By Lee Lescaze
Washington Post Staff Writer
Saturday, April 11, 1981
President Reagan, smiling broadly but walking stiffly, left the hospital to return to the White House yesterday, 12 days after the nation's heart skipped a beat as Americans saw Reagan struck by a bullet that pierced his left lung.
Reagan said he felt "great" as he walked out of George Washington University Hospital at 10:44 a.m. with Nancy Reagan holding his right arm and his younger daughter, Patti Davis, holding his left.
"What are you going to do when you get home?" a reporter asked.
"Sit down," the president replied.
Doctors released Reagan after an X-ray taken yesterday morning showed the remaining trace of the bullet wound in his lung looking much improved. "We are quite comfortable letting him go home today," Dr. Dennis O'Leary, a hospital spokewman, said.
Although doctors have been impressed by the rapidity of the 70-year-old Reagan's recovery, they say that he will not be able to work in the Oval Office for at least a week and should not travel for several weeks.
The president had no visitors scheduled for the weekend and is expected to work about two hours daily in his study next to his bedroom for the next several days.
After a five-minute drive through the rain, Reagan was greeted by cheers and applause from about 250 people gathered under umbrellas on the White House South Lawn.
The president wore a bright red cardigan and white polo shirt. Except for the evident care with which he walked, he looked well as he stood and waved his left arm to the damp crowd. A banner reading, "Welcome Home, Mr. President" was hung on the White House facade behind him.
Vice President and Barbara Bush greeted the Reagans before the president went inside, where he was met by White House counselor Edwin Messe III and his wife, Attorney General William Rench Smith and his family and White House chief of staff James A. Baker III and his 3-1/2-year-old daughter, Mary Bonner Baker. Office of Management and Budget Director David A. Stockman, Health and Human Services Secretary Richard Schweiker and Commerce Secretary Malcolm Baldrige were in the crowd on the lawn.
"This looks like a nice place," the president remarked as he stepped into the White House. He went over and kissed Mary Bonner Baker, who was in her father's arms.
When doctors told Reagan at 7:45 a.m. that he could leave the hospital, the president replied: "I'd already decided that," according to White House deputy chief of staff Michael K. Deaver, who spent the morning at the hospital.
The president ate his last hospital breakfast and remarked, "Food is starting to taste better. Since that macaroni and cheese it's all been uphill." Reagan was referring to his request for macaroni and cheese for dinner Thursday, a choice he later regretted having made.

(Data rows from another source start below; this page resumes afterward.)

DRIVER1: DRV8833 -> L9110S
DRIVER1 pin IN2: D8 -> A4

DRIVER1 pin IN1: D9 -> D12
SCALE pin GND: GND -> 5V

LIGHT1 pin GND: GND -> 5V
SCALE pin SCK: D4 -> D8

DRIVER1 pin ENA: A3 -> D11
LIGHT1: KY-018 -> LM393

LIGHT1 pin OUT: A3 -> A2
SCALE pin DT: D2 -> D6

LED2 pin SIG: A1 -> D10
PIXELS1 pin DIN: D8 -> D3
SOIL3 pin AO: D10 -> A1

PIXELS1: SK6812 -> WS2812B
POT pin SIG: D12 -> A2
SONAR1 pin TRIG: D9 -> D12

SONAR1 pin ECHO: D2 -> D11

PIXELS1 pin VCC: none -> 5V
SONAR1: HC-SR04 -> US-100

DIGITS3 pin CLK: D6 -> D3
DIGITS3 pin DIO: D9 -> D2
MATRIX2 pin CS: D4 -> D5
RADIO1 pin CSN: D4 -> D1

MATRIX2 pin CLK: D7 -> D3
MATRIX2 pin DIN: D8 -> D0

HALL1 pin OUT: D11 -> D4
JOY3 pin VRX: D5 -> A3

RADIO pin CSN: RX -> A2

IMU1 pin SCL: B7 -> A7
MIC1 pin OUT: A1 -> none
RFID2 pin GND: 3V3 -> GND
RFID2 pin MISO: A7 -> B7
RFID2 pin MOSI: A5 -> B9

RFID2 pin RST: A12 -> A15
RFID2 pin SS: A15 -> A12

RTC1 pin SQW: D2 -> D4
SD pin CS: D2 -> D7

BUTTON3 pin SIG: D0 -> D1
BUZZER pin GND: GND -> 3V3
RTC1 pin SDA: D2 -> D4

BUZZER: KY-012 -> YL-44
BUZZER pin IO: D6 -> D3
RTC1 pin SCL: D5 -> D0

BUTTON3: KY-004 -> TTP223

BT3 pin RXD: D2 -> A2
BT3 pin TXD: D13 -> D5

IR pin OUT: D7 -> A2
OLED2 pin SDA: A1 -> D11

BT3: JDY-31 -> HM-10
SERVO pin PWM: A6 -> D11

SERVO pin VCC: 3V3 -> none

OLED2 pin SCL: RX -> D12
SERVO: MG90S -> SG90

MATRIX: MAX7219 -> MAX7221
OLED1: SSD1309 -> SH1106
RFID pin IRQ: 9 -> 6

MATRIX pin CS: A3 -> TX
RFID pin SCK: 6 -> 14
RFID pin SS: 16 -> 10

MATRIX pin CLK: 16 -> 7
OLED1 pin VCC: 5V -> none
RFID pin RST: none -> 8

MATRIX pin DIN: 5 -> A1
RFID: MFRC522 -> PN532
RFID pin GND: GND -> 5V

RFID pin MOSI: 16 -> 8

At 10:30 a.m., Reagan left his third-floor room for the last time. The first person waiting to greet him was Sarah Brady, the wife of press secretary James S. Brady, who was the most seriously wounded of the four men hit by bullets in the assassination attempt March 30 outside the Washington Hilton Hotel.
The president has not yet spoken to Brady since the shooting, but deputy press secretary Larry Speakes said there are plans for Reagan to telephone Brady over the weekend.
In accord with hospital rules, Reagan was wheeled to the elevator, but he said, "I walked in here. I'm going to walk out," and left his wheel-chair behind.
In the hospital lobby about 40 people were gathered for his departure and he thanked them for their care. "I know I arrived here rather unexpectedly and I apologize for the disruption," Reagan told them as they applauded.
The White House press office later issued a statement from the president thanking everyone involved in his treatment and saying the experience gave him new respect for the men and women who practice medicine.
The most difficult moment of the trip from the hospital to the White House for Reagan appeared to be getting into his limousine. Deaver told reporters that the pearl gray limousine was chosen because it was easier to get into than the more often used black one, but the maneuver clearly was uncomfortable for Reagan.
Deaver stressed that the president is going to readjust to his schedule gradually. Asked whether the president might speak on radio or television this week, Deaver said: "I don't think it would be this week. We're not going to rush anything.
In the White House, Nancy Reagan has prepared a third-floor solarium for Reagan's use while he recuperates. The glass-enclosed room has a new beige rug, has been freshly painted beige and been decorated with tulips.
White House physician Daniel Ruge will check Reagan every day and the surgeon who removed the .22-caliber bullet from Reagan's lung. Dr. Benjamin Arron, will drop by from time to time, Speakes said. No special medical treatment is necessary for the remainder of Reagan's recovery, doctors said.
D.C. police officer Thomas K. Delahanty also left th Washington Hospital Center for home yesterday. "I feel good . . . I'm ready to go," he said.
Reagan left the hospital without paying his bill. Speakes said the bill is expected to arrive at the White House early in the week.